I've been chatting with Larry Lessig about copyright and license issues, and of course he's a big proponent of his own Creative Commons licenses.
http://creativecommons.org/license/
The GNU FDL is confusing and difficult to apply in a wiki context, and a lot of the language presumes software documentation.
The Creative Commons licenses are much simpler.
I believe that the 'Attribution-Share Alike' license or the 'Share Alike' license is going to be the right one to use if we did choose to go that route.
Actually, what I think we should do, from the outset, is dual-license everything under both licenses. That ensures that the text is compatible with Wikipedia.
It's a bit late for Wikipedia proper to do much good with dual licensing, but for textbooks, it might be a good idea to do it from the outset.
--Jimbo
Jimmy Wales wrote in part:
I've been chatting with Larry Lessig about copyright and license issues, and of course he's a big proponent of his own Creative Commons licenses.
I agree, Creative Commons is just better. And they have cool videos! ^_^
Actually, what I think we should do, from the outset, is dual-license everything under both licenses. That ensures that the text is compatible with Wikipedia.
That's not a bad idea in any case, to allow compatibility with some other GFDL project.
It's a bit late for Wikipedia proper to do much good with dual licensing, but for textbooks, it might be a good idea to do it from the outset.

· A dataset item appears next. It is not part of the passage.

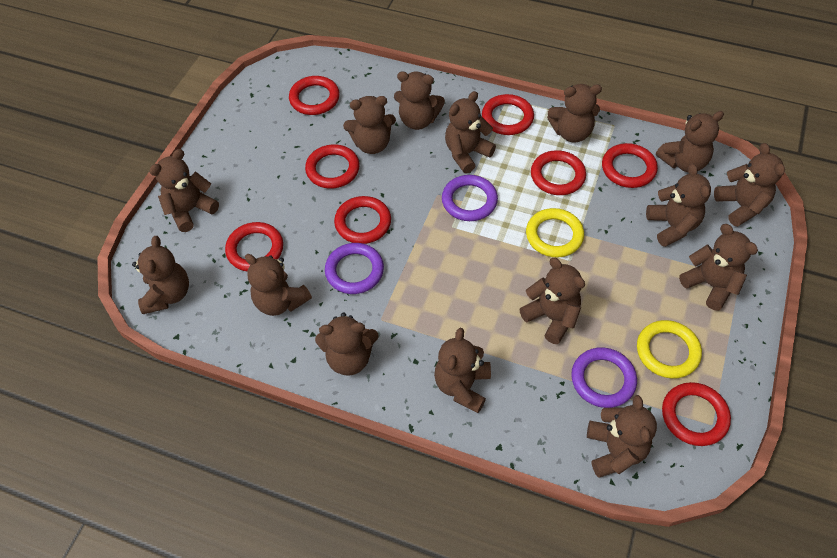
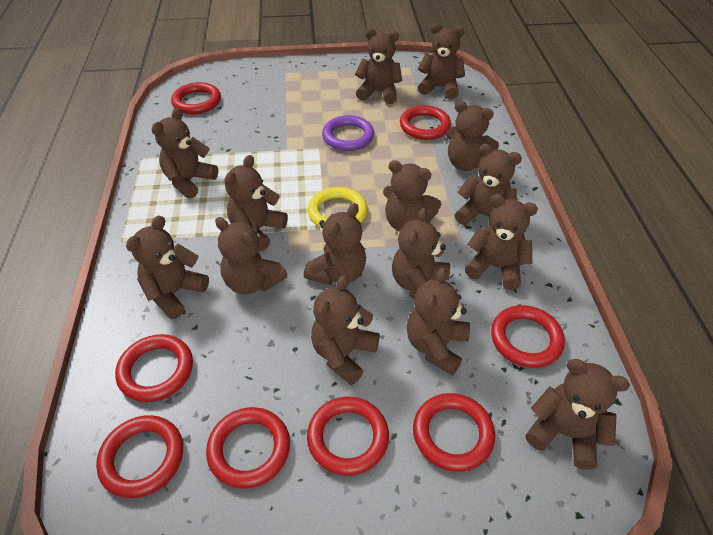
purple ring: 3 -> 1
yellow ring: 2 -> 1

How long until all text on Wikipedia is completely rewritten? 5 years? 10? Everything that /I/ write on Wikipedia is automatically free with /no/ restrictions, because /everything/ that I write is free with no restrictions. To be sure, such lack of restrictions applies only insofar as what I've written is /new/ -- otherwise, the rest is still copyright as before, and that material is licensed only under the GFDL. But can it work to require people to dual license their submissions, so long as the Creative Commons licence specifically applies /only/ to the material that's new? (For any given submission, that may be nothing, or everything.) Does such an idea fit into copyright law at all?
-- Toby
Toby Bartels wrote:
How long until all text on Wikipedia is completely rewritten? 5 years? 10?
That's a good question.
Everything that /I/ write on Wikipedia is automatically free with /no/ restrictions, because /everything/ that I write is free with no restrictions. To be sure, such lack of restrictions applies only insofar as what I've written is /new/ -- otherwise, the rest is still copyright as before, and that material is licensed only under the GFDL. But can it work to require people to dual license their submissions, so long as the Creative Commons licence specifically applies /only/ to the material that's new? (For any given submission, that may be nothing, or everything.) Does such an idea fit into copyright law at all?
Well, it's hard to say, but basically, I suspect that this approach isn't helpful.
Here's the problem. Imagine that each of the following snippets is GNU FDL.
'ADE' <---- original article 'AbDE' <-- revision, but under the terms of the GNU FDL, this *must* be released under GNU FDL. Perhaps the 'B' portion is *also* released under Attribution-ShareAlike.
After a sequence of further edits, including efforts by someone to remove all of the original 'ADE' text, we end up with:
'abcde', where all of the parts are now released under GNU FDL and Attribution-ShareAlike. But since each step along the way included some GNU FDL, it *still* has to be released under GNU FDL.
And ONLY if 'abcde' is really a competely new aggregation of parts can *any* of it be released under Attribution-ShareAlike.
For example, if I write "Thomas Jefferson was the 3rd President" and release this under the GNU FDL, and you come in and add "Thomas Jefferson was the 3rd President, and he had red hair." Well, your work is a derivative work, and you have *no right* to release it under Attribution-ShareAlike. I suppose you could release 'and he had red hair' under Attribution-ShareAlike, but ai yi yi, what a mess.
But really, there are no significant problems with GNU FDL. It's complicated, and it reads 'funny' in parts for our context. I wish it were simpler, like Attribution-ShareAlike, but it isn't, so there you go.